More liftoffs have followed, including the first three Falcon Heavy launches — in February 2018, April 2019 and June 2019 — and Crew Dragon's first visit to the space station, the uncrewed Demo-1 mission in March 2019.
And now comes Demo-2, to add yet another notch to Pad 39A's heavily scored belt.
"We went to the moon from Pad 39A, and 82 of our 135 shuttle missions launched off that pad, including three of my flights," KSC director Bob Cabana, a former NASA astronaut, said during a news conference on Tuesday (May 26).
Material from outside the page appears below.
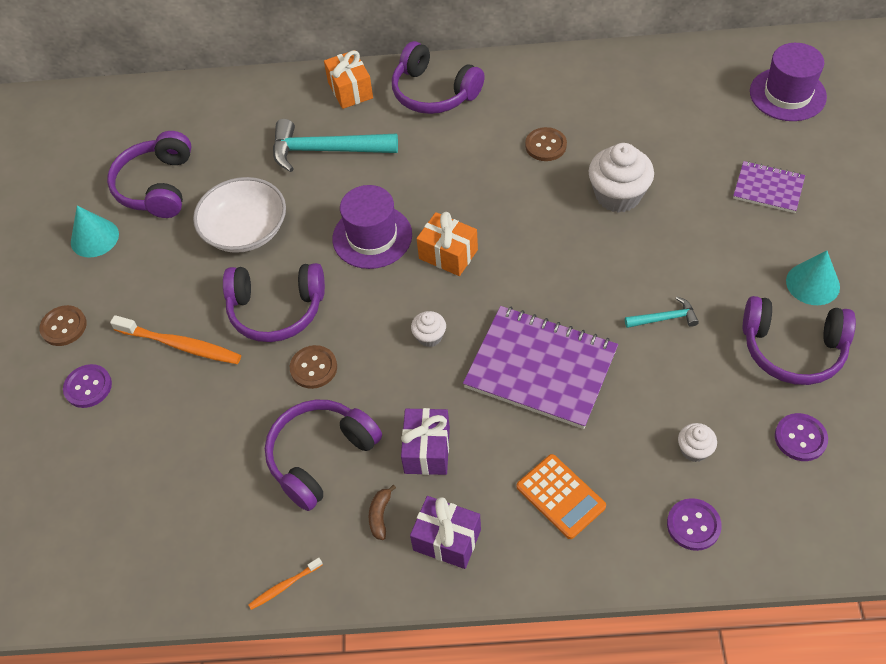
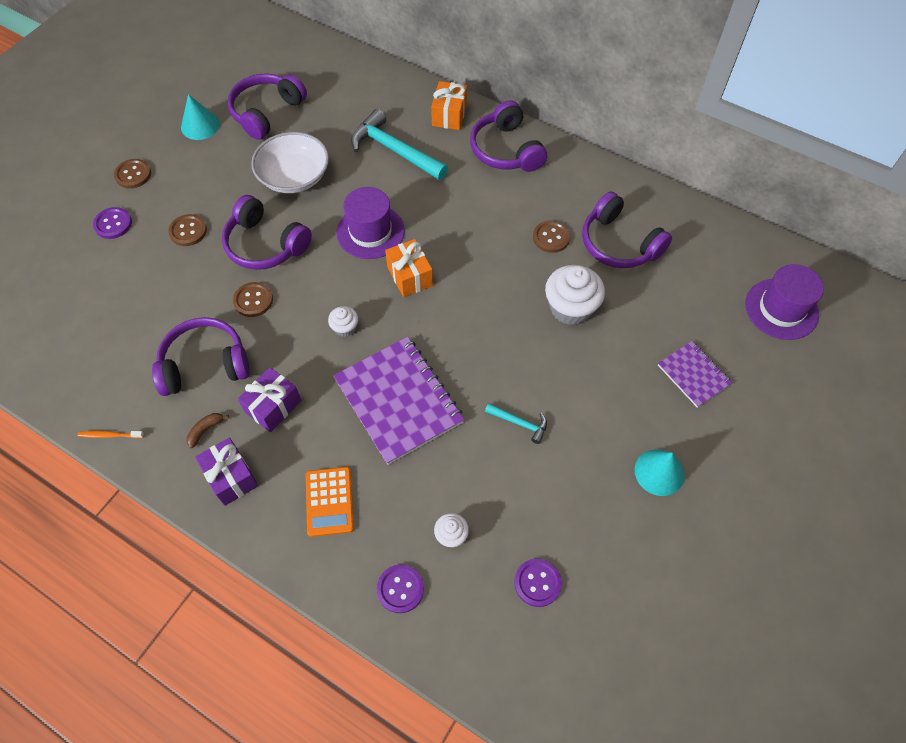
camera: 30 degrees right, 5 degrees up
(180, 345) = (188, 231): orange toothbrush -> brown button
(792, 349) = (595, 511): purple headphones -> purple headphones (619, 243)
"And now, rather than rusting away in the salt air, through our partnership with SpaceX that pad is being used once again," Cabana said. "And it's now for our Commercial Crew Program, as well as other missions for SpaceX. And I think that's absolutely outstanding — truly an historic time [for] an historic pad."
SpaceX holds a $2.6 billion contract with NASA's Commercial Crew Program to fly six operational missions to and from the space station with Crew Dragon and the Falcon 9.
Those missions will start soon after Demo-2 wraps up, provided the test flight goes well. So, Pad 39A's return to human spaceflight prominence is not a mere one-off.
- Meet the NASA astronauts launching on SpaceX's historic Crew Dragon test flight
- Here's what SpaceX's 1st spaceship to carry astronauts looks like from space (satellite photos)
- Liftoff! Watching SpaceX make history at Pad 39A
Mike Wall is the author of "Out There" (Grand Central Publishing, 2018; illustrated by Karl Tate), a book about the search for alien life. Follow him on Twitter @michaeldwall. Follow us on Twitter @Spacedotcom or Facebook.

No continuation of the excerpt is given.